Bidirectional regulation between circadian feeding behavior and specialized midgut clocks in Drosophila

Feeding is a fundamental animal behavior. Increasing evidence suggests that the timing of food intake--rather than the amount or quality alone--contributes to maintaining health. Although mistimed eating can reset peripheral clocks and desynchronize them from central pacemakers to affect physiology and metabolism, how peripheral clocks can in turn shape rhythmic feeding behavior is less well understood. Here, we investigated the contribution of peripheral clocks to circadian feeding behavior in Drosophila males.
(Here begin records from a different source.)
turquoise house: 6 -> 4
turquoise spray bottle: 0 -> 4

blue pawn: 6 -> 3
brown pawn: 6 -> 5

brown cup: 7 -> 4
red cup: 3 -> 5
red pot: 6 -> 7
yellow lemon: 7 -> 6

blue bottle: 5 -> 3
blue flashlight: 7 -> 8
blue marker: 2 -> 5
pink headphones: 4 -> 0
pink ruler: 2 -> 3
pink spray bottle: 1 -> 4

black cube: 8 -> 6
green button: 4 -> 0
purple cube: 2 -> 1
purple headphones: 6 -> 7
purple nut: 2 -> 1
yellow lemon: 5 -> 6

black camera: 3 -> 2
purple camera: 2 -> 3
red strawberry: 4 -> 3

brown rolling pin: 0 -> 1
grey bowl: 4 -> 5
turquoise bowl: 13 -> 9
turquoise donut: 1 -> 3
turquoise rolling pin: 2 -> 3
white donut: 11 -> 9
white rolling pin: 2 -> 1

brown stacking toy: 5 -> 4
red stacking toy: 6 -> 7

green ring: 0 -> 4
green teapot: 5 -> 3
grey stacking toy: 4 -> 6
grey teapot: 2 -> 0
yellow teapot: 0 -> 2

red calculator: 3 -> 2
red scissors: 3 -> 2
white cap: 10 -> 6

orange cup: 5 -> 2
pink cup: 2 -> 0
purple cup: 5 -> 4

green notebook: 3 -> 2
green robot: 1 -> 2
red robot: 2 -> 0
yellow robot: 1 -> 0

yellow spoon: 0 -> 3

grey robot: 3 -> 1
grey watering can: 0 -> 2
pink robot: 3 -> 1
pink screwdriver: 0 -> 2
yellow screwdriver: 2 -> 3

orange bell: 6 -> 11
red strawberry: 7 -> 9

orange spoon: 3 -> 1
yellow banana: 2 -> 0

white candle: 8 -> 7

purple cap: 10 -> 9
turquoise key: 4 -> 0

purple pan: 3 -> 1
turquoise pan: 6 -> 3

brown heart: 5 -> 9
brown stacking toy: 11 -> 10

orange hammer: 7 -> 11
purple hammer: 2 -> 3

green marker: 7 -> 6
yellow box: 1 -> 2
Using high-resolution feeding assays combined with complementary analytical approaches that assess both rhythmicity and time-resolved dynamics, we examined the roles of distinct peripheral cell types in feeding regulation. This study reveals the involvement of midgut enteroendocrine cells (EECs) and enterocytes (ECs) in maintaining the stability and strength of feeding rhythms, whereas the fat body clock modulates baseline levels of food intake. Beyond serving as an output behavior of circadian rhythms, feeding also acts as an effective behavioral Zeitgeber that drives molecular clocks. In the absence of the dominant Zeitgeber--light--midgut oscillations decay during prolonged ad libitum feeding in constant darkness, whereas feeding/fasting cycles enable the autonomous persistence of clock oscillations in EECs but not in ECs. These findings are suggestive of regulatory feedback between midgut EECs and feeding, highlighting how timed feeding or dietary interventions could influence metabolic health via specialized gut cells.